Scanning electron micrograph of a material that produces matte structural color, and panels showing the different.
Credit: ACS Appl. Mater. Interfaces
An array of air pockets in a polymer resin (left) produces different matte structural colors (right), depending on the pocket diameter.

Certain vibrant colors found in nature, such as the blues and purples in bird feathers and butterfly wings, are created not by pigments but by physical nanostructures that interact with light, a phenomenon known as structural color. Such colors are often shimmery, and the reds and greens typically carry a blue tint—both properties that limit using structural color to make paints and coatings, where matte colors are often the goal. Shin-Hyun Kim of Korea Advanced Institute of Science & Technology and colleagues have found a way to make a full spectrum of pure matte colors without pigments by patterning a polymer with air pockets (ACS Appl.

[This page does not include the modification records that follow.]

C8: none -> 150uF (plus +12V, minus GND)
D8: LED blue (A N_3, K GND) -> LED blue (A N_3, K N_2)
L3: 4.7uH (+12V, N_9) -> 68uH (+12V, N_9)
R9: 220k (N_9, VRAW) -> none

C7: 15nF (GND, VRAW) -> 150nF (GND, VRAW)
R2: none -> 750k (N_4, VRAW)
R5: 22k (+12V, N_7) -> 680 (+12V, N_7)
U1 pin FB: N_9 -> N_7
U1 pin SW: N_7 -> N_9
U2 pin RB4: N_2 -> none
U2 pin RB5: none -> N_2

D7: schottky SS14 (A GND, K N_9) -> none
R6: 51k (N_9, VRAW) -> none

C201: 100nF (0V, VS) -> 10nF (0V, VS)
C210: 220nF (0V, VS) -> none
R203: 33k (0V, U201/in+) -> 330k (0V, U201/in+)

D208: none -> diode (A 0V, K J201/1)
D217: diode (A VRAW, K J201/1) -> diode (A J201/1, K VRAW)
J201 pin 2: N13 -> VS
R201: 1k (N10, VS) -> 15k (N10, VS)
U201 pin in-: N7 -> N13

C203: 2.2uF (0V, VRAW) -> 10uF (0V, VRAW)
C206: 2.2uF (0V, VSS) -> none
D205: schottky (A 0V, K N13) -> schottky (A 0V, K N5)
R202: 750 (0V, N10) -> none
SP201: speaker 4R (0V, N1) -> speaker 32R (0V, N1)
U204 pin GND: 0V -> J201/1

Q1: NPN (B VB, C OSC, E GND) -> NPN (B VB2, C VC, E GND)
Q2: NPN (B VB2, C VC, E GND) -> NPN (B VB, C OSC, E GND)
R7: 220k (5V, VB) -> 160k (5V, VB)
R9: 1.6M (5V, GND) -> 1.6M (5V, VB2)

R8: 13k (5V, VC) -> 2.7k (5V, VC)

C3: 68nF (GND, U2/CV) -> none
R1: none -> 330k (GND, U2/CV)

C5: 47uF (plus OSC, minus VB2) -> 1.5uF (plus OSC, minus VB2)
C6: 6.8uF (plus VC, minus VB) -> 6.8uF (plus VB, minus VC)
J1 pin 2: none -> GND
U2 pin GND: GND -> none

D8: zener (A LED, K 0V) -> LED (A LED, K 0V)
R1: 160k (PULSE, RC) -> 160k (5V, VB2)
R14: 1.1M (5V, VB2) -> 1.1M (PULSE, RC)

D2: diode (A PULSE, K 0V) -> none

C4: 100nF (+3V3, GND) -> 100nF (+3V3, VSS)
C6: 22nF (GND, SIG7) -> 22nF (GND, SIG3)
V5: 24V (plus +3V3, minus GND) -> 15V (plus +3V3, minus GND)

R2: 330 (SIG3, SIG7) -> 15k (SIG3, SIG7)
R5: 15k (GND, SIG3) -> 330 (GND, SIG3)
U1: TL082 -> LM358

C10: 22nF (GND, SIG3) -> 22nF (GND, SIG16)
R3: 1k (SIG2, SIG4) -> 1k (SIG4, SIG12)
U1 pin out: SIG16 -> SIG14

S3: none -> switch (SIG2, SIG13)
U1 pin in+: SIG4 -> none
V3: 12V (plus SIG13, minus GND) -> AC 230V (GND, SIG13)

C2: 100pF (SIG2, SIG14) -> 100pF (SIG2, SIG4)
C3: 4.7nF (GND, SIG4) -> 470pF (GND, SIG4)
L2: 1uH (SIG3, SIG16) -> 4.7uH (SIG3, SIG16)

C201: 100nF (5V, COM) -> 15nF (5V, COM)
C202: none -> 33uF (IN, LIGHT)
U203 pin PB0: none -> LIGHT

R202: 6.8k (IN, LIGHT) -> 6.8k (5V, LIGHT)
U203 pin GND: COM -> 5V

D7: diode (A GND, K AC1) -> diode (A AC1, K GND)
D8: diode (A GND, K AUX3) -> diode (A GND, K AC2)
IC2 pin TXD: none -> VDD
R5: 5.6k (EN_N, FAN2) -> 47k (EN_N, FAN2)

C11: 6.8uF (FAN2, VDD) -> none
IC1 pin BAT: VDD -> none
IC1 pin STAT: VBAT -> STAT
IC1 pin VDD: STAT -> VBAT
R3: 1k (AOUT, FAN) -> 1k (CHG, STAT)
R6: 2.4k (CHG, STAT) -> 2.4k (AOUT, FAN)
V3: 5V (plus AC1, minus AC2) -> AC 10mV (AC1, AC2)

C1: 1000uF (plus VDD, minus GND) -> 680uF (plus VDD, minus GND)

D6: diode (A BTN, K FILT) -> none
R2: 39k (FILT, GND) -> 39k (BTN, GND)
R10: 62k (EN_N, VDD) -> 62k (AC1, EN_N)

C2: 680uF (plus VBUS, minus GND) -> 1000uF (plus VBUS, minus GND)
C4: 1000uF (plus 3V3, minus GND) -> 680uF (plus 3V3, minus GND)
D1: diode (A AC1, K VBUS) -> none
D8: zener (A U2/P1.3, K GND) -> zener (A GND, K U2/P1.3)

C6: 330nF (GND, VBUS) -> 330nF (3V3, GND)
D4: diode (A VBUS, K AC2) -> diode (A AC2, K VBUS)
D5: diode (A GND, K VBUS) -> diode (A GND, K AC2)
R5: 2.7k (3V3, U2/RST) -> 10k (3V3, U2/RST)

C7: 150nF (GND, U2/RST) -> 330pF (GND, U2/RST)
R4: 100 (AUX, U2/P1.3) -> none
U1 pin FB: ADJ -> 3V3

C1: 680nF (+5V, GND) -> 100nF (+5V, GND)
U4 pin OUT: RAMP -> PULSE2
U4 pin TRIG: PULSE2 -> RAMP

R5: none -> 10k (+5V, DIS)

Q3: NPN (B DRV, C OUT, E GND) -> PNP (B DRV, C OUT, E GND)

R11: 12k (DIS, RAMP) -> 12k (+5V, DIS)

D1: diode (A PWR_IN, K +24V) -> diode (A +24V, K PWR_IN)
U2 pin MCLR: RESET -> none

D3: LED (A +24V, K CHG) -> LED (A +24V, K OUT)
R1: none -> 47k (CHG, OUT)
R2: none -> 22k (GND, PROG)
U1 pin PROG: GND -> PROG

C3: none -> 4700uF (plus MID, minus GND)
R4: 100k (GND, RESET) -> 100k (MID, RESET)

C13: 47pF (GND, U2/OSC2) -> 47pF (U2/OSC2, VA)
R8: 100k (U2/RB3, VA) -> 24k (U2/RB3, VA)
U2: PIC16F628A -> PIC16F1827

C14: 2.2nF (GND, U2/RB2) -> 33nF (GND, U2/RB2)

Mater. Interfaces 2016, DOI: 10.1021/acsami.6b03217). Prior theoretical work predicted that the best way to make matte reds would be with particles that have a refractive index similar to that of air. Kim and coworkers tested this idea by dispersing silica nanoparticles in polyethylene glycol dimethacrylate, which they then cross-linked to create a solid resin. Next, they used acid to dissolve the silica, leaving a hodgepodge of air pockets approximately 200 nm in diameter, which produced a matte red film that could conceivably be used to color various surfaces. By creating material with 168-nm or 185-nm silica particles, the team made blue and green films.